Selon le rapport de cette réserve naturelle, les quatre femelles, hébergées plusieurs mois dans un centre de réintroduction, avaient été préparées à la vie sauvage à travers un suivi éthologique et sanitaire rigoureux. Le comportement observé chez Mwasa, frappes au sol, vocalisations puissantes et veille nocturne près de l’enclos avait été perçu comme un indicateur encourageant d’acceptation sociale. En retour, les femelles dormaient près de la clôture, montrant un désir de rapprochement.
Depuis la réintroduction fin novembre 2024, a poursuivi la source, les spécialistes ont confirmé leur rattachement au groupe de Mwasa, ce qui constitue une réussite majeure pour le programme de renforcement des populations sauvages.
Le Mont Tshiaberimu, abrite une population délictuelle de gorilles de Grauer (Gorilla beringei graueri), une sous-espèce endémique et gravement menacée. Le dos argenté Mwasa, identifié en 2010 et devenu dominant en 2017, est aujourd’hui une figure centrale de cette population. Sa capacité à fédérer un groupe stable est cruciale pour les dynamiques de reproduction et la survie de l’espèce dans cette zone isolée.

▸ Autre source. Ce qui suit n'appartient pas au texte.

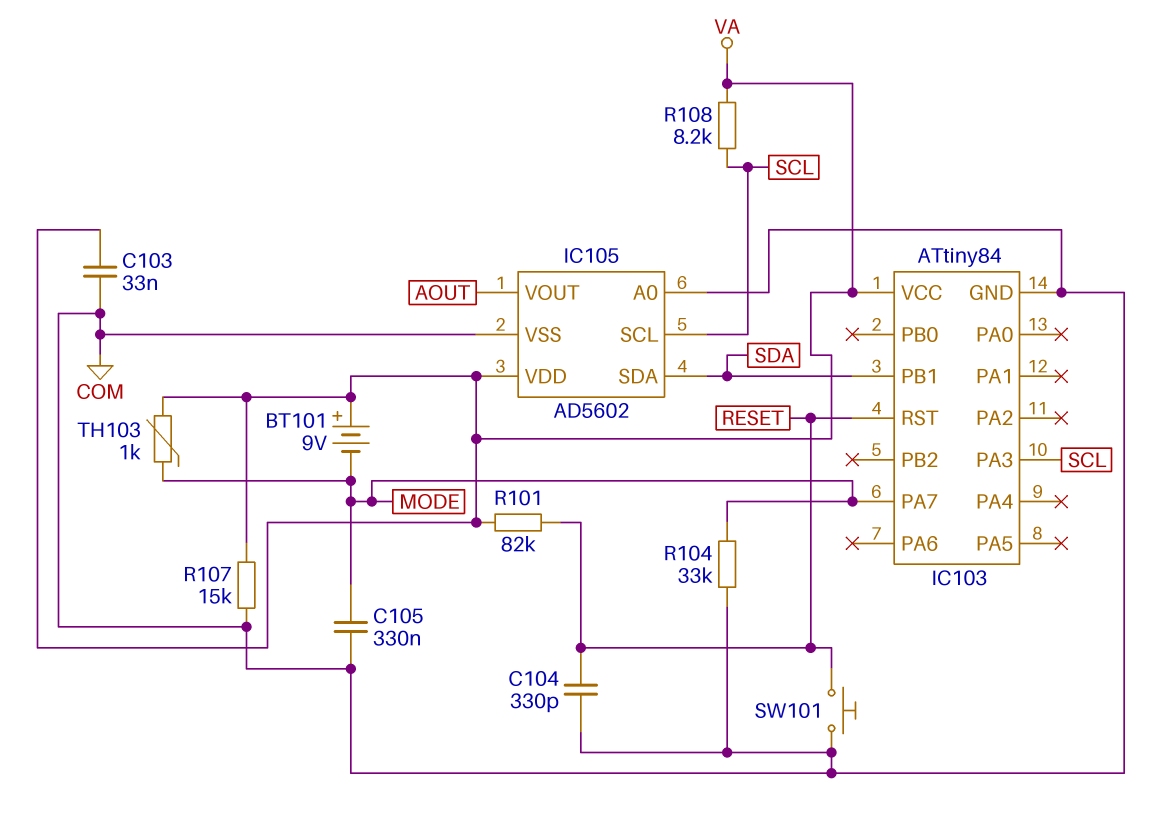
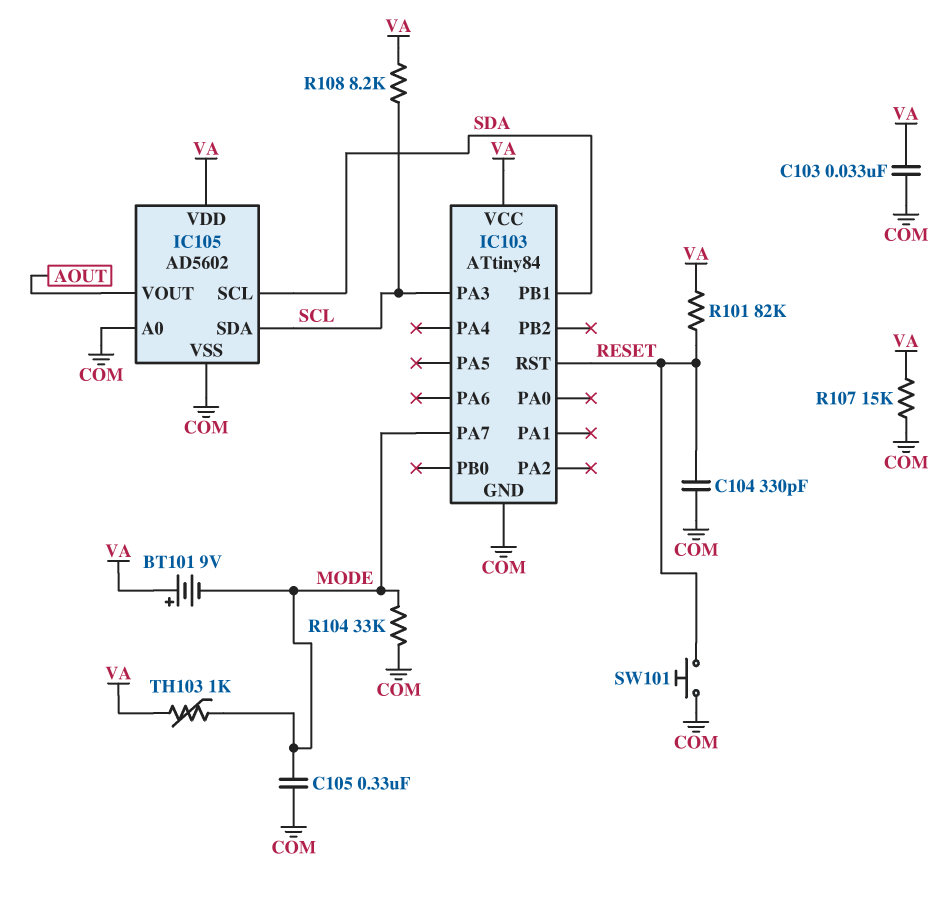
IC105 pin SCL: SCL -> SDA
IC105 pin SDA: SDA -> SCL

A en croire les experts, les structures sociales des gorilles sont complexes et évolutives. Il est possible que certaines femelles rejoignent à terme le groupe de Kastabara, un autre dos argenté établi dans la région.
La stratégie de réintroduction permet aux espèces menacées ou en voie de disparition, de leur offrir de meilleures chances de survie à long terme. Elle redonne espoir aux défenseurs de la biodiversité congolaise face aux pressions persistantes dans l’est du pays. En effet, la réintroduction d’espèces, ou translocation d’individus dans leur aire de répartition d’origine, est une pratique importante pour la conservation de la biodiversité et le maintien de l’équilibre des écosystèmes. Elle permet de restaurer des équilibres naturels, d’améliorer la survie à long terme d’une espèce, et de lutter contre l’érosion de la biodiversité.